The Thread of Dad Jokes

I love that one, but instead of saying it whistles, I say it’s been dipped in concrete…

It all goes to show you can’t hang a man with a wooden leg.

You need rope.

How high up can you drop an egg on a concrete floor without breaking it?

Any distance you want, the floor won’t break.

My dad’s version:

Someone asks my dad, “Did you get a hair cut?”
My dad answers, “No, I got them all cut.”

Are sure you’re not a grandmother? :dubious:

If you ever encounter a kid whose first time saying that already comes in the form “Mr. Dorkness, can I ask you a question? Or rather, can I ask you one or more questions after this one?”, he may be one of my cousins.

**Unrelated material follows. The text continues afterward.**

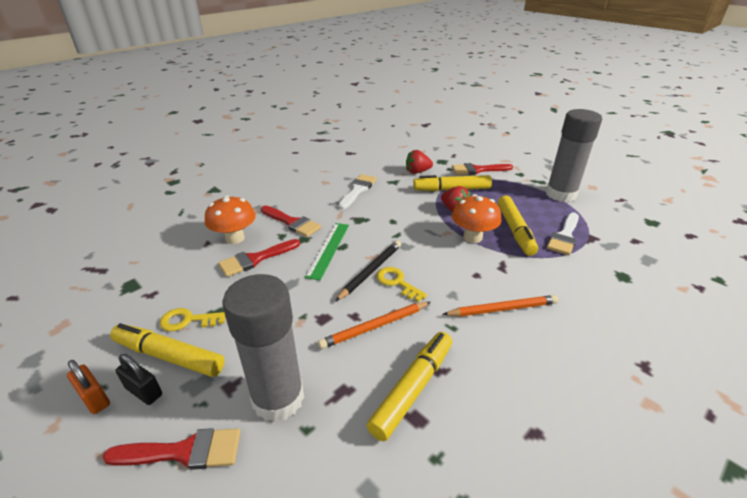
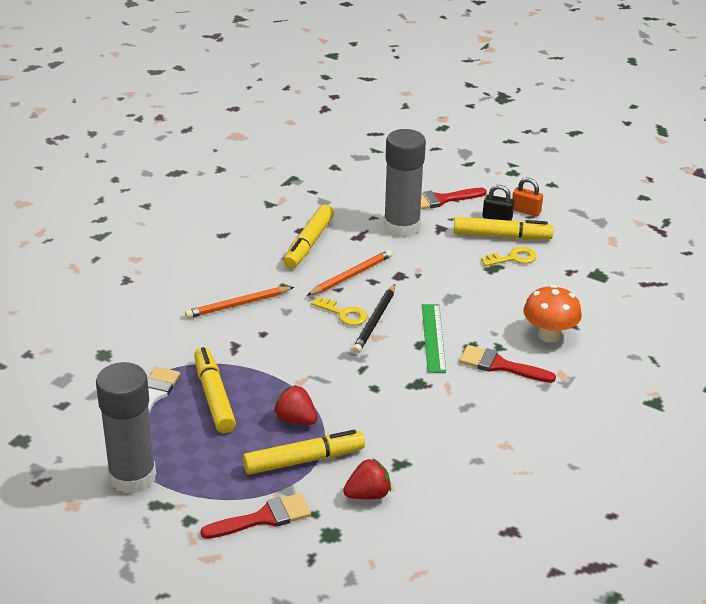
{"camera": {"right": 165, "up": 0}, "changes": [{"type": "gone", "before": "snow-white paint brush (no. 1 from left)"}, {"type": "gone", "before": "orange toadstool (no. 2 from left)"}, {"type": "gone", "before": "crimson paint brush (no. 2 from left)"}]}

It is almost Thanksgiving, when I get to complain about the amount of sauce on the broccoli.

It gets so that you can’t see the florets for the cheese.

Also on that principle: “Which racing driver was three times F1 World Champion?”

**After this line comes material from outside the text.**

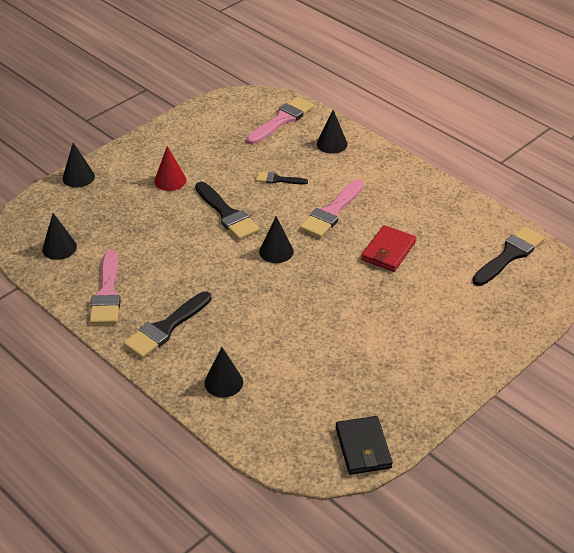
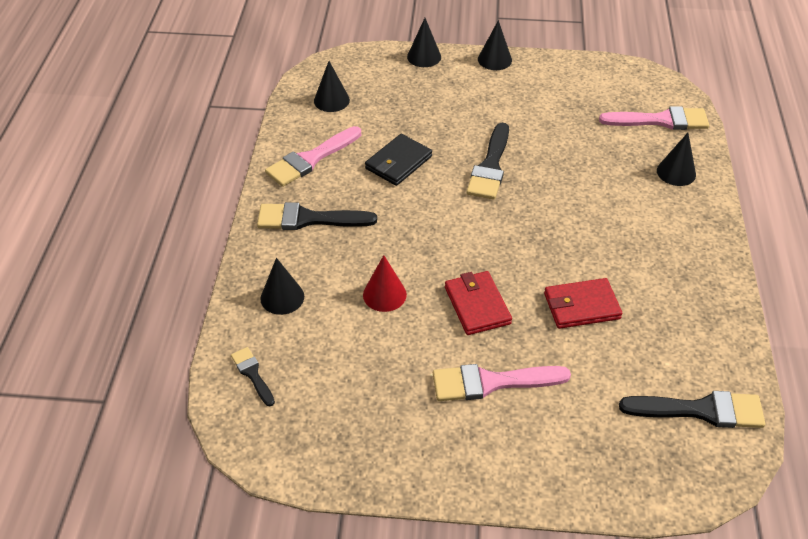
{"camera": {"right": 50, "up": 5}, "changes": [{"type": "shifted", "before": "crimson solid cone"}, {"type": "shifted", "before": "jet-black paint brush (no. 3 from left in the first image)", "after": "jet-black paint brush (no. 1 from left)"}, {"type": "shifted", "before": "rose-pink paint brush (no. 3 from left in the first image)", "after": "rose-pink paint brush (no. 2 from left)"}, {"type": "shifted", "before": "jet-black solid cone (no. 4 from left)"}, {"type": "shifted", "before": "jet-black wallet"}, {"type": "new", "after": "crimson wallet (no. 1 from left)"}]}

Sometimes it helps to stay on their side. Read “Who’s on First” with them, either alone or (better) with them taking Costello’s lines. They’ll love ya for it.

nm

Arise from your grave!

I had a good one the other day…

My wife was brushing her teeth. So, she was standing there at the vanity and I started poking her on the cheek with my nose. After a few she said, “You’re weird.”

I replied, “Nobody nose you like I do.”

She didn’t even laugh! That is Grade A material! My talents are wasted.

That’s masterful.

Knock knock!

Who’s there?

Britney Spears.

Britney Spears who?

Knock knock!

Uh… who’s there?

Oops, I did it again!

Why do dads sneeze so hard?

Scares away predators. (From my kids, I have no idea why.)

My dad was prone to a variation of the “pull my finger” joke - he’d suddenly look all around him, grab an invisible overhead lever, and pull it… RRRRIIIIIPPPPP.

Which dinosaur can jump higher than a house?
All of them, houses can’t jump.

Now, if my dad told that joke, it would go like this:

“What dinosaur can jump over a house?”

“D’oh!!”

If your kids are texting on their cell phones, you can ask them what BRB means. They’ll say, “Be Right Back.” Then you say, “Ohhh, What does IDK stand for then?” They say, “I don’t know.” You say, “I know! Nobody does!”

I’ve also expanded on the “about 90 minutes” theme by always answering every specific question with a generalized answer. Like, “How old is your daughter?”, I’ll say, “Yeah, she is a particular number of years old.”

Haven’t seen these ones yet…

Q: Why aren’t Koala bears considered true bears?
A: They don’t meet all the Koala-fications.

Debate on if the One-Eyed, One-Horned, Flying, Purple, People Eater only eats purple people that fly with one eye and one horn.

Q: What is big red and eats rocks?
A: A big red rock eater.

Q: Why are pirates pirates?
A: Because they ARRRRRrrr!

[From the Pickles, Elephants and Grapes joke book]
Q: What is yellow and goes click-click, click-click?
A: A ball point banana.

Q: What goes pocketa-pocketa-pocketa
A: An outboard raddish

Q: What goes pocketa-pocketa-BANG-BANG-pocketa-BANG
A: An outboard raddish in need of a tune-up

lastly

Q: What is big, green, and furry and if it falls out of a tree it will kill you?
A: A pool table.

for real lastly

Q: What is blue and smells like red paint?
A: Blue Paint

last one cracks me up still.

Two related jokes, vaguely:

Q. What’s orange and sounds like a parrot?
A. A carrot.

Q. What’s invisible and smells like carrots?
A. Rabbit farts.

What computer likes to sing?

A Dell

How do you wake up Lady Gaga?

Poker Face

How do you get Pikachu on a bus?

Pokemon

Why did the cop stink?

Because he was on duty

mmm

What’s gray on the inside and clear on the outside?

An elephant in a Baggie.

Oh, man. I just looked in the dictionary and learned that “aaaarrrgghh!” is not a real word.

I can’t even tell you how angry I am!

At 09:50 I always point out that it’s cowboy time - every single day, it is a great highlight.
I have a colleague who used to say, at almost any time of the year and in that special tone that sounds slightly conspiratorial and generally gets people listening

“I just want to be the first person to say… I wish you a merry Christmas”

It usually takes a while for that to sink in.